Yes, that's the right interpretation. We had about a 1% net dissynergy impact on our Recon business in Q4, as expected. However, we also had some cross-selling benefits starting to ramp up. As we talked about that progression, we saw improvements in dissynergies over the year, with Q4 being the best. While some dissynergies will carry into Q1, we expect to reach a neutralized position as we ramp the cross-selling forward.
We have a follow-up question from Vijay Kumar.
One on the free cash flow related to the Mexico tariff question, right. The $3 million to $4 million monthly impact seems to be delayed. Is there a lag on the tariff implementation impact, and are you planning on increasing inventory levels to mitigate some of the impacts that don't hurt free cash flows for fiscal '25? Also, I didn't hear a free cash conversion number for fiscal '25.

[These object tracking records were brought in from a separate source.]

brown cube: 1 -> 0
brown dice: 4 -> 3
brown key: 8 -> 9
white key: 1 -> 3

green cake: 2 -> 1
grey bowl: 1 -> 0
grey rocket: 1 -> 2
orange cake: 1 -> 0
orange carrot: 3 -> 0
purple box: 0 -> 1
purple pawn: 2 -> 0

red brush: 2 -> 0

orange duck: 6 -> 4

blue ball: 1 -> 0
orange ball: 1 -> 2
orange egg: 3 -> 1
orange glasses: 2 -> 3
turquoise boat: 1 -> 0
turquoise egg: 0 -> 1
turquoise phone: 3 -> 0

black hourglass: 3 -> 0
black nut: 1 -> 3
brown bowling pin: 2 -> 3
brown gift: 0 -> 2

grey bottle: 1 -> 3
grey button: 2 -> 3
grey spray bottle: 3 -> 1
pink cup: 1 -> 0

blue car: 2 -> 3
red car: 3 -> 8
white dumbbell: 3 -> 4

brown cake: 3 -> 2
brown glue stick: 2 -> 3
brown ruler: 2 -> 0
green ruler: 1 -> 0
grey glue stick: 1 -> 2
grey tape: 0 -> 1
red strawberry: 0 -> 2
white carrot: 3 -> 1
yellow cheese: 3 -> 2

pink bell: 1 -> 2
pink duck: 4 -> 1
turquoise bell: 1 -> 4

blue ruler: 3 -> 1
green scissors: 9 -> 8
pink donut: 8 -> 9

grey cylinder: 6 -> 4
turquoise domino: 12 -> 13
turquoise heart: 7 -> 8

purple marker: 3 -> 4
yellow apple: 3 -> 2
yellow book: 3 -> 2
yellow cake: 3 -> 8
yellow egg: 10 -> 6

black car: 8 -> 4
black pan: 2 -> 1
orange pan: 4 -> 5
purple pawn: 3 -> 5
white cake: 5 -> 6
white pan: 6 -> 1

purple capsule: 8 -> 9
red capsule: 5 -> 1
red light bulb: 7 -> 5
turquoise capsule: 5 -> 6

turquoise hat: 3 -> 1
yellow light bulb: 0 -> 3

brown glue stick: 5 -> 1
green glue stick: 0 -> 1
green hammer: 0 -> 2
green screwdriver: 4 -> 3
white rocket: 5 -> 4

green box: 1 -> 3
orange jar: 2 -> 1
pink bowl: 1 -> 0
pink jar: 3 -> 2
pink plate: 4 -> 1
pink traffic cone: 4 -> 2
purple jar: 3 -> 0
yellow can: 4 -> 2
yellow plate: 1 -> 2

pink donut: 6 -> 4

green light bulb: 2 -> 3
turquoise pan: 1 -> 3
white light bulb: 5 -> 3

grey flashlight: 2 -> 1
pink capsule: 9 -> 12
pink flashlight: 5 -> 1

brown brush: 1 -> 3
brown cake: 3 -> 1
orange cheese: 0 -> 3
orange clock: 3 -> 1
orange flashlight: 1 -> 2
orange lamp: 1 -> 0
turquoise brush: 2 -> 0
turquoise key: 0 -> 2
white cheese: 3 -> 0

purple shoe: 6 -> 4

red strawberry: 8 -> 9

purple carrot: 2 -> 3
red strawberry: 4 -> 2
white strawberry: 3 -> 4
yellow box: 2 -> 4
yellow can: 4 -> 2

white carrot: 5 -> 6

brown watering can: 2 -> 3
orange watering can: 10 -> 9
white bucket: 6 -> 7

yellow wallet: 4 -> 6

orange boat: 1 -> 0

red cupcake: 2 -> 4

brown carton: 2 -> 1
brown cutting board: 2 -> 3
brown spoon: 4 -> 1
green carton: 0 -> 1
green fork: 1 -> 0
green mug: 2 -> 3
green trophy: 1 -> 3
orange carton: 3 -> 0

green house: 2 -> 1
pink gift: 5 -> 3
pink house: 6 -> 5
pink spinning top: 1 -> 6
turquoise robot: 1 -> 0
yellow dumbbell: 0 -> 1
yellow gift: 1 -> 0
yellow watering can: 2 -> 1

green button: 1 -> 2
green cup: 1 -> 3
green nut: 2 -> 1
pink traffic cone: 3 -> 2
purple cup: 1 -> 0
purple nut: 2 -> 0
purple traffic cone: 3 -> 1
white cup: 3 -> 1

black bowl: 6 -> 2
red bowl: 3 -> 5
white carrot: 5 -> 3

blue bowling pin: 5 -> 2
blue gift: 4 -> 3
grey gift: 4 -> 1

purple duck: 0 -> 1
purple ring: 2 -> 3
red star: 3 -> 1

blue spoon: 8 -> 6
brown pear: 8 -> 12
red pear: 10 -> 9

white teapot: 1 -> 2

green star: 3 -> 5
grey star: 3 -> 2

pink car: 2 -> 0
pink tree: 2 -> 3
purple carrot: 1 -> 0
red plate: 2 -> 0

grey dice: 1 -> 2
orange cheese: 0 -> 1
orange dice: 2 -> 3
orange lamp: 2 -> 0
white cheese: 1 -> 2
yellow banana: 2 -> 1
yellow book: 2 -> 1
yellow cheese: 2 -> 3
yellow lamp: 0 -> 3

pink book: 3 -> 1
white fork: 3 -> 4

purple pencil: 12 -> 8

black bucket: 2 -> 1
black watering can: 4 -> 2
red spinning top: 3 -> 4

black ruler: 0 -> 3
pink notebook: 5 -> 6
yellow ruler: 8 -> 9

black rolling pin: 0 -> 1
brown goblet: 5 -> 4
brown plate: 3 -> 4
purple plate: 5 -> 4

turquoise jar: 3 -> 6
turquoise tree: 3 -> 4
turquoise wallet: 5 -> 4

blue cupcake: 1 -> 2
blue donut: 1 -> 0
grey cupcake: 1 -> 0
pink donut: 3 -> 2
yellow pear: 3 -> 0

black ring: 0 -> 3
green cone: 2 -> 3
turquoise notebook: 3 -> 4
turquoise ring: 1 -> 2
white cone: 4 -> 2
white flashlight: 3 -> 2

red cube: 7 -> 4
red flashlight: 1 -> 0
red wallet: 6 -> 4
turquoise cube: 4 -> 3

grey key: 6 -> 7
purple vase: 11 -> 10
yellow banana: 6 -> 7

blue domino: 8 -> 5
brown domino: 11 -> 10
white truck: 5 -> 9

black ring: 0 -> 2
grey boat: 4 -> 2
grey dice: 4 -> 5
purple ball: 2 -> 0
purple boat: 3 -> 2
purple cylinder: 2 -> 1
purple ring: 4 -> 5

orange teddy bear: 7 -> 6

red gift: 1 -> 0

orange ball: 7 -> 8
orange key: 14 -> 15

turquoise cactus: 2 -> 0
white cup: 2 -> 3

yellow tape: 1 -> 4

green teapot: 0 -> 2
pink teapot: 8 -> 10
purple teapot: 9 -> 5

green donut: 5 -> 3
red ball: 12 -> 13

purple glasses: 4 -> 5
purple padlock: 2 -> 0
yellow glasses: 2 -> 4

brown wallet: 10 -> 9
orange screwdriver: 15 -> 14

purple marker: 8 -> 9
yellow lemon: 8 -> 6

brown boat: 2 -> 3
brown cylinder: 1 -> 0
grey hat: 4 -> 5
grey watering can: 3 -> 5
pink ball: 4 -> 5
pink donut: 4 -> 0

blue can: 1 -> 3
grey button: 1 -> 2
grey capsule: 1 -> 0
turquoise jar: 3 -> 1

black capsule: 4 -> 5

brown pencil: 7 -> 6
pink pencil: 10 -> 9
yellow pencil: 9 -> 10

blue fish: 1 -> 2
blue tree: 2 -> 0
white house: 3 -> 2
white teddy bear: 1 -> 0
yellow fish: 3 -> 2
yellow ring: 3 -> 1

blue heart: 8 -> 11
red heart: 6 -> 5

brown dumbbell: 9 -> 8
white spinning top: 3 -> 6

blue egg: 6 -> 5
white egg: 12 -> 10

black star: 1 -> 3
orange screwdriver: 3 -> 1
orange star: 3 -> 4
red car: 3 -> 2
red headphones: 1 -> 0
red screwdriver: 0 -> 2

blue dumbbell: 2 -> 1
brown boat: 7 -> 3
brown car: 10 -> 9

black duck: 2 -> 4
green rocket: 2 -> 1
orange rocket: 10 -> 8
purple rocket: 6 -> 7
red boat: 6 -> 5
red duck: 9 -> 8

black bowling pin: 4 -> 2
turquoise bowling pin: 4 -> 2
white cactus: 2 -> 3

From our perspective, we're doing what we can in the supply chain to ensure inventory is positioned correctly. However, I don't think we need to increase inventory significantly to impact free cash flow. As I laid out, we have a pathway to free cash flow progression in 2025 with improvements. Regarding tariffs, we're taking aggressive measures to manage them. However, we estimate a 4-6 month inventory turnover, which would indicate some lag; but we’re confident it won’t materially impact our goals for free cash flow.
Understood. Matt, one for you on the Lima revenue projections; the initial expectation was $290 million to $300 million for Lima, and we ended the year north of $320 million. It seems Lima is tracking well above plan, perhaps due to better cross-selling opportunities. Is my read correct on the $322 million components that drove that?
Yes, the $320 million number includes a minor currency contribution, but overall it's a beat driven largely outside the U.S. Remarkably, we successfully merged two significant businesses. The outside U.S. performance outperformed our expectations last year as a fantastic start. Within the U.S., performance was within expected ranges, but we faced integration challenges that impacted visibility on growth within our performance.
This concludes our question-and-answer session. I would like to turn the conference back over to Kyle Rose for closing remarks.
I think Matt is actually going to say the final words here and set us off.
Thanks, Kyle. Thank you for joining us this morning. I want to end the call by thanking our team members for their commitment to excellence day in and day out. We have a lot of momentum and excitement across the organization and remain committed to delivering value for all of our internal and external stakeholders. Thank you for listening today, and I look forward to sharing our first quarter results with you in early May.
The conference has now concluded. Thank you for attending today's presentation. You may now disconnect.